Totalny brak wiary w ludzi i ich wybory, a na koniec silne przekonanie, że jest Pan najmądrzejszy, przekonany o własnej nieomylności i słuszności swoich racji. Bo Pana życiowe doświadczenia i wybory są tak niebywale bogate…
— kpił.
Trzaskowski nie zapomniał też o rzekomym ograniczaniu mediów, upaństwawianiu wszystkiego, ograniczaniu działalności samorządów, prokuratury i „zawłaszczaniu” władzy sądowniczej.
Zamiast wzmacniać w Polakach przekonanie o naszym potencjale i możliwościach, bazuje Pan na kompleksach i pogłębia historyczne rany wynikające, najpierw z zaborów, a potem z lat komuny i podporządkowania ZSRR. Właśnie dlatego tak wielu Polaków dostrzega w Panu umiłowanie do tamtych czasów
— przekonywał Trzaskowski, dodając, że Jarosław Kaczyński „funduje nam szczucie na kobiety, gejów, organizacje pozarządowe, nauczycieli czy lekarzy-rezydentów”. Polityk PO stwierdził również, że prezes PiS „gardzi ludźmi wolnymi, ale szanuje konformistów, ludzi bez kręgosłupa i wiedzy - specjalistów znających się wyłącznie na topornej propagandzie, tworzących sitwę partyjnych kolegów i zatrudnianych przez nich pociotków”.
Wolność według Trzaskowskiego
Kiedy Trzaskowski skończył swój pełen jadu i nienawiści wywód wymierzony w prezesa PiS, postanowił przedstawić samego siebie i PO jako formację, która jak nikt inny ceni wolność.
Rozumiemy, że dalsza eksploatacja naszej planety w taki, jak dotychczas sposób i w takim, jak dotychczas tempie, jest cięciem gałęzi, na której wszyscy siedzimy.
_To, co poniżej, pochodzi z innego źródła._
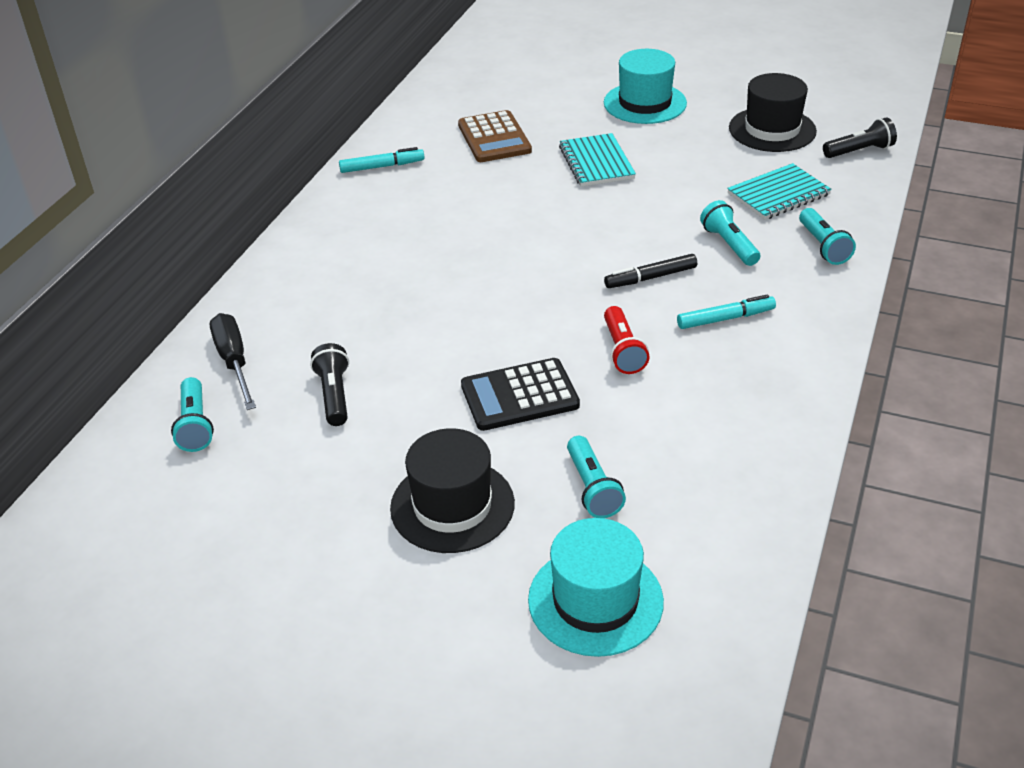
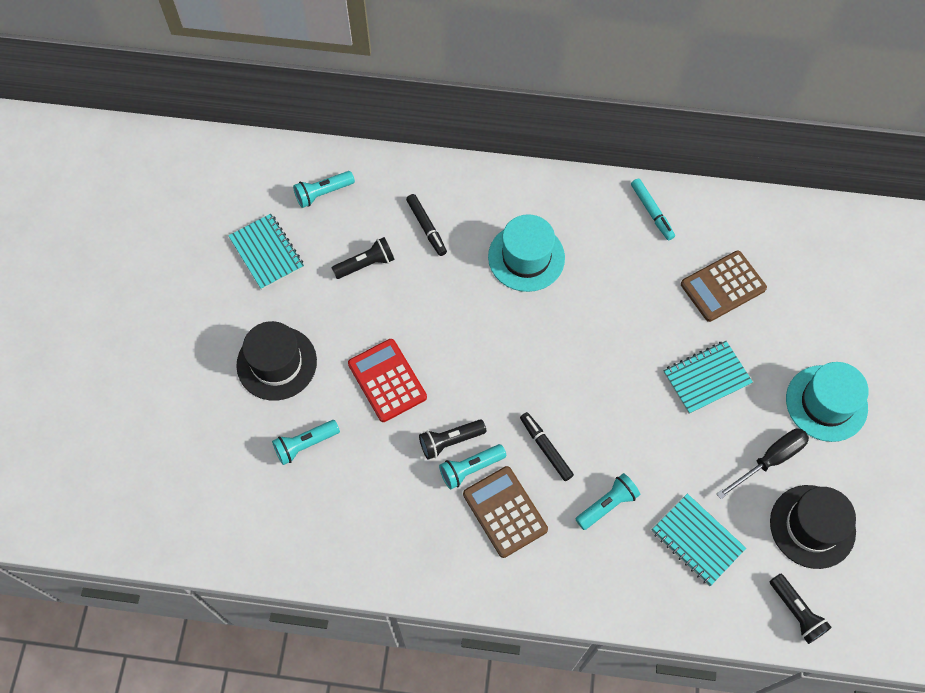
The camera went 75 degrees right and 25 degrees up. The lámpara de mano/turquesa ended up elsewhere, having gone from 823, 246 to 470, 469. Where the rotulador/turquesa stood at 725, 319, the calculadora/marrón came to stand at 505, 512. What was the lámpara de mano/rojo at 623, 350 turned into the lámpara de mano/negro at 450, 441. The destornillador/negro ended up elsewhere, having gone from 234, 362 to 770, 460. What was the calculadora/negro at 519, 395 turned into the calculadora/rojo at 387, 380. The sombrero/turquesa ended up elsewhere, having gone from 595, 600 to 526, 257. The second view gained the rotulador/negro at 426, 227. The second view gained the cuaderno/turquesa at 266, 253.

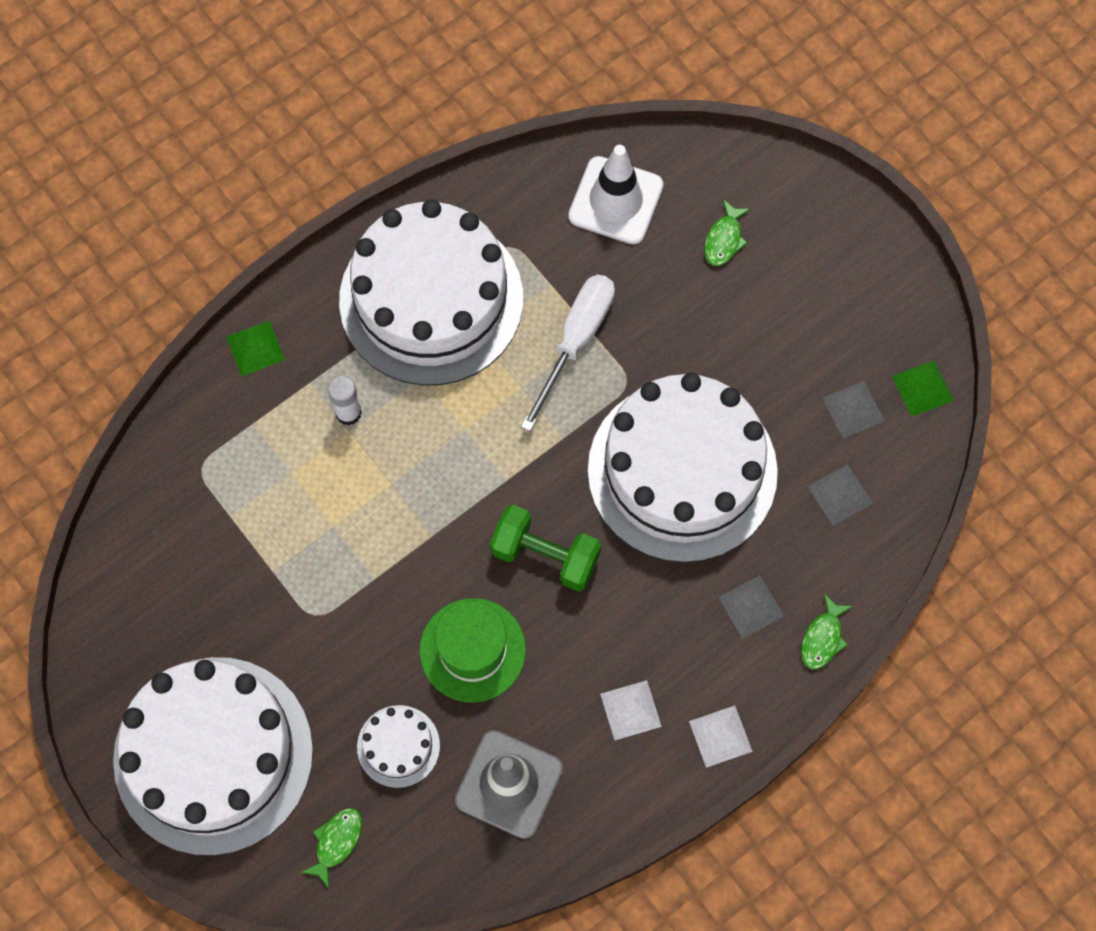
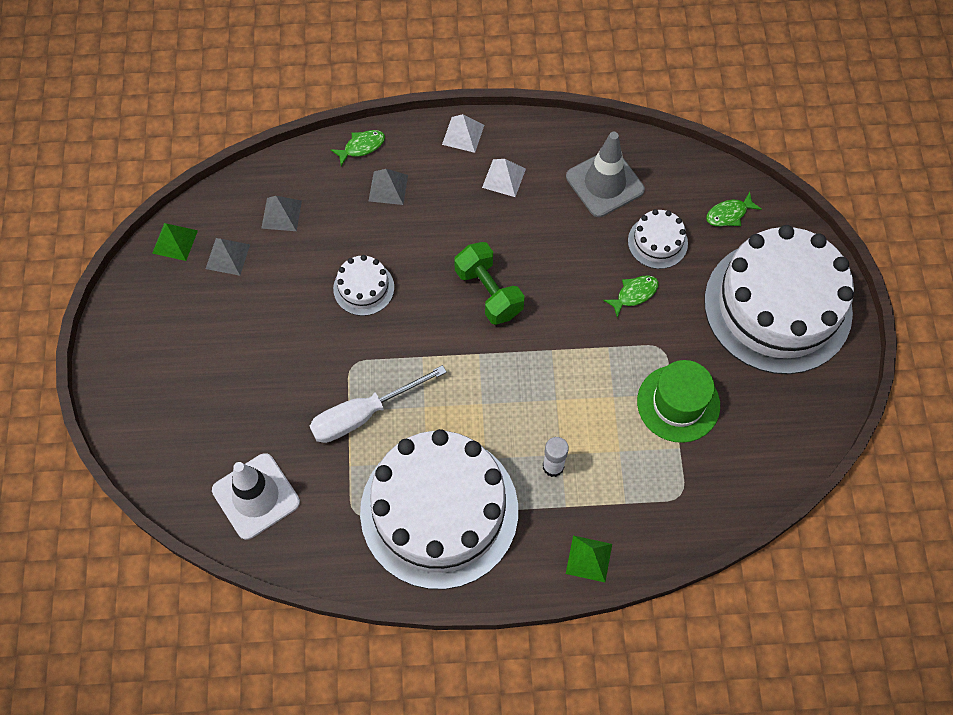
The camera went 145 degrees left and 5 degrees down. The pez/verde ended up elsewhere, having gone from 724, 239 to 634, 294. The size of the tarta/blanco at 682, 471 changed by a factor of 0.42. The sombrero/verde ended up elsewhere, having gone from 472, 650 to 678, 403.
Wiemy też, że musimy uporać się z problemem, jaki generuje dalsza emisja spalin, zwłaszcza w dużych miastach, jak wpływa to na jakość powietrza, którym wszyscy oddychamy. Wierzymy jednak w siłę działań edukacyjnych, wierzymy w to, że ludzie są racjonalni. A decyzje pozostawiamy właśnie w ich rękach
— napisał polityk PO.
Trzaskowski oświadczył też, że Jarosław Kaczyński „przegra, bo kłamstwo zawsze przegrywa z prawdą”.
Czyż nie na tym opiera się zresztą cała koncepcja chrześcijaństwa? Na zwycięstwie światła z ciemnością, zwycięstwie prawdy z kłamstwem? Czyż to nie kolejny paradoks, że mieniąc się głównym obrońcą chrześcijaństwa całą swoją koncepcję rządów opiera Pan na kłamstwie i manipulacji?
— drwił Trzaskowski, po czym stwierdził - cytując Wojciecha Młynarskiego - że „Polacy są jak leszczyna”.
Wygląda na to, że Rafał Trzaskowski niezbyt dokładnie zapoznał się z tym, co Jarosław Kaczyński miał do powiedzenia w wywiadzie, którego udzielił tygodnikowi „Sieci”. Polityk PO w swoim wywodzie sprowadza wolność głównie do kwestii ochrony klimatu, ale jego partyjni koledzy i koleżanki nie raz już ujawnili prawdziwy program PO, który z wolność zbyt wiele wspólnego nie ma. Nie wspominając już o szkodzeniu polskiej racji stanu.